Người đăng: vanmai yeu em on Thứ Tư, 7 tháng 2, 2007



Number 90


Bob Powell's The Man In The Hood!



The truly great Golden Age comic book artists were the artists of whom it could be said, "that guy could draw anything.*" Bob Powell could draw anything, and he drew anything extremely well. It didn't matter the genre: crime, science fiction, jungle, western, horror, romance, super-heroes…he could draw it.

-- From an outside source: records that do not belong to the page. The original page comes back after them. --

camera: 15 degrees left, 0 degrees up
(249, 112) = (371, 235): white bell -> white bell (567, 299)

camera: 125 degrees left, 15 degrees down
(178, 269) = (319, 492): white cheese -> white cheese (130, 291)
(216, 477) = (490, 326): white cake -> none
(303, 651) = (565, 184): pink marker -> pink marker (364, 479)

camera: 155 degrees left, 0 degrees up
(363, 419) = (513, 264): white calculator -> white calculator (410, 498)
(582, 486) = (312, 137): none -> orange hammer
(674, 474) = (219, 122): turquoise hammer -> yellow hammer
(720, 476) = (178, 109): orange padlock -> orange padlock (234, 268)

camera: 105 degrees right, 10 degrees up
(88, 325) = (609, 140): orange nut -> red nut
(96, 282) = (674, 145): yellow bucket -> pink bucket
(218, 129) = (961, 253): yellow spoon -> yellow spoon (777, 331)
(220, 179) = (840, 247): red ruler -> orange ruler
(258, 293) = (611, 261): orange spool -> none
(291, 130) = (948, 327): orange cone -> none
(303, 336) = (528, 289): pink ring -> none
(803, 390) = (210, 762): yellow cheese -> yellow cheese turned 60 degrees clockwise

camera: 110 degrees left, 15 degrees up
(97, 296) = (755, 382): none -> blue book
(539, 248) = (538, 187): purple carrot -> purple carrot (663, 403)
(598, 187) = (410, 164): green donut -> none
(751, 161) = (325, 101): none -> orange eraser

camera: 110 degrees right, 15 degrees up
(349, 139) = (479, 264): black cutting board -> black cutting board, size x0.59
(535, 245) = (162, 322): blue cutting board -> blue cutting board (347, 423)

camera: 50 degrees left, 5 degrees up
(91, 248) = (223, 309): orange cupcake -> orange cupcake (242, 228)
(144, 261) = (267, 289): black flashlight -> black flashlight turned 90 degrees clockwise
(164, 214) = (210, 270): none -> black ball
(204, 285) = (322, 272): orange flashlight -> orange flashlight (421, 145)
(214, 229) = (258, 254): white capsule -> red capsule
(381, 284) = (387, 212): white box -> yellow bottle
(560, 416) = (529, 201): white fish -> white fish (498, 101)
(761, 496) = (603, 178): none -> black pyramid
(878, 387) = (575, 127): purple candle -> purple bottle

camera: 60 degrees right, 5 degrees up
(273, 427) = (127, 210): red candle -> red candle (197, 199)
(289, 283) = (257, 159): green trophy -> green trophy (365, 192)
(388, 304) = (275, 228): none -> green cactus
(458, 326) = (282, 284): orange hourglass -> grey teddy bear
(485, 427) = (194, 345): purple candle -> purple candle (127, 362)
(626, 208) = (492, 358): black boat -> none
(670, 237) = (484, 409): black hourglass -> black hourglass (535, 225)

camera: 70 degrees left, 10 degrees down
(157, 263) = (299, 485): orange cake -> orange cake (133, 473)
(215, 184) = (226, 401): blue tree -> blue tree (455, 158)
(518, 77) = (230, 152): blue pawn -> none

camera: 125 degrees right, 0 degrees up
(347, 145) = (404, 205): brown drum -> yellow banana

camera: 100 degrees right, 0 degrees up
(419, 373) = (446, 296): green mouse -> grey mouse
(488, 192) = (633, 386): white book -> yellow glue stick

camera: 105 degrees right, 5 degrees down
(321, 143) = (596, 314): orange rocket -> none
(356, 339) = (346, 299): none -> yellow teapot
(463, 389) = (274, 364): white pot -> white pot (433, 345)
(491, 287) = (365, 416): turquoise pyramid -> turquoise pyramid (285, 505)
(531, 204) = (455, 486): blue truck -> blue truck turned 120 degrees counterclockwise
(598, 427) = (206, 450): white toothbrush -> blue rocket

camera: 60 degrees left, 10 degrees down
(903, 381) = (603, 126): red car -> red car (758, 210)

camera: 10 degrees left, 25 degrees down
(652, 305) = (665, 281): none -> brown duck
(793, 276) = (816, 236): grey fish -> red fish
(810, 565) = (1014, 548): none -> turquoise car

My favorite period of his is in the mid-to-late Golden Age, circa 1947 to 1954. Powell never worked for the biggest of the bigs in the publishing industry. During his time in the 1950s he was active with four publishers, mainly Magazine Enterprises (ME), Fawcett, Harvey and St. John. My favorite stories of Powell's from this early 1950s era are his horror stories. He did some fine ones. Luckily some of the original art from those stories still exists, found in a warehouse for Harvey Comics.

I'm posting a story scanned from original art (courtesy of Heritage Auctions, to whom I am grateful) that I think is topnotch Powell. The story, "The Man In The Hood," from Chamber Of Chills #13, 1952, is a gruesome story set in the period of the French Revolution, involving the guillotine and the executioner, a man who stays safely inside his mask.


The artwork in this story is superb. Powell did use assistants--he'd have had to or he'd never have been able to produce as much work as he did in those years--and they did a wonderful job, but he had the control. The art always looks like Powell.

A characteristic of Powell's artwork was to give the color artist a light blue watercolor wash in areas he wanted emphasized with color. I'm sorry that wash doesn't reproduce better in my scans.






*Or, well, almost anything. One of my all-time favorite artists, Jack Davis, couldn't draw love comics. He could draw everything else, though.